It's Winter Olympics time, it's true, but in between the moguls and the luge, you may want to take a break this weekend for some movies. We're here to guide you through your many options. 

In Theaters

If we told you a year ago that a weekend would offer a) a movie directed by George Clooney and starring Matt Damon and Cate Blanchett, b) a cheeky vampire/bitchy girls comedy from the director of Mean Girls, and c) The Lego Movie, would you have in a million years predicted that The Lego Movie would be the clear must-see of the bunch? And yet here we are. And it's a beautiful day

The Lego Movie currently sits at 98% on Rotten Tomatoes, making it the clear critical favorite of the weekend (and probably the year so far). As we mentioned this week, you should not be as surprised by this as you are, because the movie comes from the people who made Cloudy with a Chance of Meatballs21 Jump Street, and Clone High.  Meanwhile, The Monuments Men is proving that its move out of awards season at the end of last year wasn't entirely devoid of red flags.

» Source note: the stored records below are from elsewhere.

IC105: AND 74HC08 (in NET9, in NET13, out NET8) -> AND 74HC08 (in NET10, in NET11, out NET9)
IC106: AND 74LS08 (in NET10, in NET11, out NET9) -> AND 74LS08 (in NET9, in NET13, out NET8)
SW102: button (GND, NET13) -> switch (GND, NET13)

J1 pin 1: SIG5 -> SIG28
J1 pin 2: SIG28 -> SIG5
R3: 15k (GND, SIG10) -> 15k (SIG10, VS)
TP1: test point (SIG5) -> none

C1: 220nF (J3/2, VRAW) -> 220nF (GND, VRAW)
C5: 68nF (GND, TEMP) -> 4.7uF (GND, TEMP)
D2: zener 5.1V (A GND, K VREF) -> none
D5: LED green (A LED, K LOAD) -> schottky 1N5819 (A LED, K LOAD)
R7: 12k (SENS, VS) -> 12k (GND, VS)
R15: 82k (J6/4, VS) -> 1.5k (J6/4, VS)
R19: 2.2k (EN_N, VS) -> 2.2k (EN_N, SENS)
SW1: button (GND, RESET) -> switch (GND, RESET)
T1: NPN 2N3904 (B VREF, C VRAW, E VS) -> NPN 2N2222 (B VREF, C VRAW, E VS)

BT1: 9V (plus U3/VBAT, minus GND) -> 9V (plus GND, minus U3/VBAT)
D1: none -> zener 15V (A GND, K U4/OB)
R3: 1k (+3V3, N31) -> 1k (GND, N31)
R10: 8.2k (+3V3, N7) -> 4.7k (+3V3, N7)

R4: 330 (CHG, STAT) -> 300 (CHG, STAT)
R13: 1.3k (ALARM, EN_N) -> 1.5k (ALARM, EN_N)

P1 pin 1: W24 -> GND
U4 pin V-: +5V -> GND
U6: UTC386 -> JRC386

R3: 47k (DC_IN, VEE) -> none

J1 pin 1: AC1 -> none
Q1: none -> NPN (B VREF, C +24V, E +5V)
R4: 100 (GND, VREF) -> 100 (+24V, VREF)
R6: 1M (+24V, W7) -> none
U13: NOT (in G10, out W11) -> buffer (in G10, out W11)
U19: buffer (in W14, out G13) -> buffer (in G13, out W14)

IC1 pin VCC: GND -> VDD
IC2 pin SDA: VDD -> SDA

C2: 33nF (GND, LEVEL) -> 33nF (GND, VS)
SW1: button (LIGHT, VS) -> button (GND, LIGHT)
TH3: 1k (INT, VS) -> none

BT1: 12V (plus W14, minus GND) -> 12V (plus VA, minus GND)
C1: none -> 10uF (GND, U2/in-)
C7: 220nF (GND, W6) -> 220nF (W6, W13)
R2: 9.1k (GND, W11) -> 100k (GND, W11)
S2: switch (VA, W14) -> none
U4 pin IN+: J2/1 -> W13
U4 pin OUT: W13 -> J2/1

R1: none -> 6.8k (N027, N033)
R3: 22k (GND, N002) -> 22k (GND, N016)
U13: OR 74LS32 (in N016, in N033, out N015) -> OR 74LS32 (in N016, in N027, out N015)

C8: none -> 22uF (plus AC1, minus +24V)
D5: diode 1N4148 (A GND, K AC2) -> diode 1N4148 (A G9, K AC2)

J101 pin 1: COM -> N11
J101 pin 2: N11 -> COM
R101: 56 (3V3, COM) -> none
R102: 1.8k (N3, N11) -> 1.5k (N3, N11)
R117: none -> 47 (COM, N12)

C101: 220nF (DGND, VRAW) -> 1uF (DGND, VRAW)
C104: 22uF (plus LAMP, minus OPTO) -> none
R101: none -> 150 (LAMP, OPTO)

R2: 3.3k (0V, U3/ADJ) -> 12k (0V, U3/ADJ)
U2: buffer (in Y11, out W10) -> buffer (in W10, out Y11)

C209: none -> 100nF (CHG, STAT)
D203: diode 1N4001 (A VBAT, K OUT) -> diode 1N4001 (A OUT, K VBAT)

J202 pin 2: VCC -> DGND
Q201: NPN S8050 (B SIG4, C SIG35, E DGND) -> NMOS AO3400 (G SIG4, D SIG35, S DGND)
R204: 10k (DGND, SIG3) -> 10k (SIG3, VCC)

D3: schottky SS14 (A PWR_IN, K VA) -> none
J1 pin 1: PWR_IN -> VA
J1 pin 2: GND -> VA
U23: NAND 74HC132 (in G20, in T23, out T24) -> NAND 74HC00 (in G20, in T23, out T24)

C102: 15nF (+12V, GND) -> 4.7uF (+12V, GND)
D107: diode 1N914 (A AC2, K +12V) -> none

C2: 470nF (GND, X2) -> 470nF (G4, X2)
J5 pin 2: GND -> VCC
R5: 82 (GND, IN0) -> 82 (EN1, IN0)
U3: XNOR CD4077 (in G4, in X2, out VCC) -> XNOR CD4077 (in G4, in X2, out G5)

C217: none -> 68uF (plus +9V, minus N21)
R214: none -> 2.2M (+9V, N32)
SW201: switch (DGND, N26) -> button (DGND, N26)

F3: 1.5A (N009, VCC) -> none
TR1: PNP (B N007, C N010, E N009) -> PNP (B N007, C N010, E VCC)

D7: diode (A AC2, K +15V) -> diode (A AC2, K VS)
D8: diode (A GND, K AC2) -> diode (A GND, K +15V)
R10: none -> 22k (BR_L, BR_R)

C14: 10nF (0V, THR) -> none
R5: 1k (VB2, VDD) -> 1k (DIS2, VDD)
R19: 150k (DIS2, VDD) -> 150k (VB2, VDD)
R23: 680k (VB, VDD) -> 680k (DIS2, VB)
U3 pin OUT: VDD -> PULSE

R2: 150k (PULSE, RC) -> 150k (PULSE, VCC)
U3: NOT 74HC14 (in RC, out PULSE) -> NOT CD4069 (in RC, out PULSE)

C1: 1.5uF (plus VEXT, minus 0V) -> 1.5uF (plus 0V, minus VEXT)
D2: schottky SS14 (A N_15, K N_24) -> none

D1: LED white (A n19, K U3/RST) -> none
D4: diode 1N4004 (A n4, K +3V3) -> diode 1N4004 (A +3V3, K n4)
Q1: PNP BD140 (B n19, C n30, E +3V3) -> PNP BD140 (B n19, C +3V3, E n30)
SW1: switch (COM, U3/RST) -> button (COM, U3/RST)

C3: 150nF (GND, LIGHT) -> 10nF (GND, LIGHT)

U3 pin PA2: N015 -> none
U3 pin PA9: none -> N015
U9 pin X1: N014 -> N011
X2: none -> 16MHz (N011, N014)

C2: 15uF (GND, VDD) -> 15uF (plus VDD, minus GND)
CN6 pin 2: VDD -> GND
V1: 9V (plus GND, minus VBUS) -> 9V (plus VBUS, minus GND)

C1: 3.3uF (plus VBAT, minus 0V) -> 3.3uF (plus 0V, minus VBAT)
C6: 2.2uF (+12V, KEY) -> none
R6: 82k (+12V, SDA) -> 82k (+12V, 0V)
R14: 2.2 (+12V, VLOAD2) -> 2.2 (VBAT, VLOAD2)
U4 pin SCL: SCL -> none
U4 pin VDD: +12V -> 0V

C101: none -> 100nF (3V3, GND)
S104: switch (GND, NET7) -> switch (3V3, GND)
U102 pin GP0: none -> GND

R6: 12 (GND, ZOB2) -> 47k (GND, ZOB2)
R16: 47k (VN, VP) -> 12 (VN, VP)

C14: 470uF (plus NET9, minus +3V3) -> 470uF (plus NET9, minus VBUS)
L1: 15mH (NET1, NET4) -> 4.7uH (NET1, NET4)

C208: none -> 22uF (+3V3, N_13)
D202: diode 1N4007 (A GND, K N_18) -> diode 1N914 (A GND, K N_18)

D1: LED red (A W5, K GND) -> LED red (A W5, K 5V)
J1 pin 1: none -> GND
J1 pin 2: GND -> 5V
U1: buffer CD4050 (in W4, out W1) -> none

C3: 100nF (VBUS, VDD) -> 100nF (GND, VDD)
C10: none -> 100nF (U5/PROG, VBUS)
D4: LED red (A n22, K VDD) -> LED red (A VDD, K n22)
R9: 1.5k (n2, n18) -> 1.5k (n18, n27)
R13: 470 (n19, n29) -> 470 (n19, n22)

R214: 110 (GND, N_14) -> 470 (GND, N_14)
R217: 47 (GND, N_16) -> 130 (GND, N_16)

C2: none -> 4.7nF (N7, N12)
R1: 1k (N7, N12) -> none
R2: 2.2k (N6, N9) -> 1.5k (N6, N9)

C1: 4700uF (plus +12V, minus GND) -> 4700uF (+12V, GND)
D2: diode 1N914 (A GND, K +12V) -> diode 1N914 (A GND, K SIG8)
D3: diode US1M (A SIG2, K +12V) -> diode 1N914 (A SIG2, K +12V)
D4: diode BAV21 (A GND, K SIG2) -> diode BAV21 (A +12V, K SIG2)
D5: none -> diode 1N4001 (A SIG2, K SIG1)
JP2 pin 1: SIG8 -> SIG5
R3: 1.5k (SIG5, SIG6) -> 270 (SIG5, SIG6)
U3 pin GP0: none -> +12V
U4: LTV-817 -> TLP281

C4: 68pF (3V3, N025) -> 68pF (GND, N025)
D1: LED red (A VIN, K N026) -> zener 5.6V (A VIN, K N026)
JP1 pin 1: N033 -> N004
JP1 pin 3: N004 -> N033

Kenneth Turan calls it inert, while Manohla Dargis says Clooney "slips into pandering mode." If you do go see it, do your homework first

As for Vampire Academy, which, yes, looked like a mess, but maybe the kind of mess that could turn out to be fun and diverting ... it did not screen for critics. So buyer beware.

In Limited Release

The early months of the year are pretty lean on limited-release movies that will get everybody talking. December kind of exhausts everyone's supply of limited-release gems. But there are a few this week, chief among them A Field in England, which comes from Ben Wheatley, director of the well-regarded Kill List and Sightseers. Based on the word of mouth—and an insane-looking trailer—A Field in England is a black-and-white mushroom trip among English crusaders in the 1600s. Seems like potentially the most frustrating viewing experience since Upstream Color, but there's likely no more boundary-pushing movie opening this week. [Playing at Silent Movie Theater in Hollywood and Cinema Village in New York City.]
 
 
Also opening this weekend: Simon Pegg as a cowering children's book author in the also strange-looking A Fantastic Fear of Everything, and the long-awaited pairing of Jean-Claude Van Damme and recent New Girl guest star Adam Brody in Welcome to the Jungle

Video on Demand

If you're into watching all of this year's Oscar nominees, VOD is here for you this week, with debuts for Dallas Buyers Club (iTunes link) and The Broken Circle Breakdown (iTunes link). Alternately, you could lower your expectations considerably and fire up Naomi Watts as the title role in Diana (iTunes link). 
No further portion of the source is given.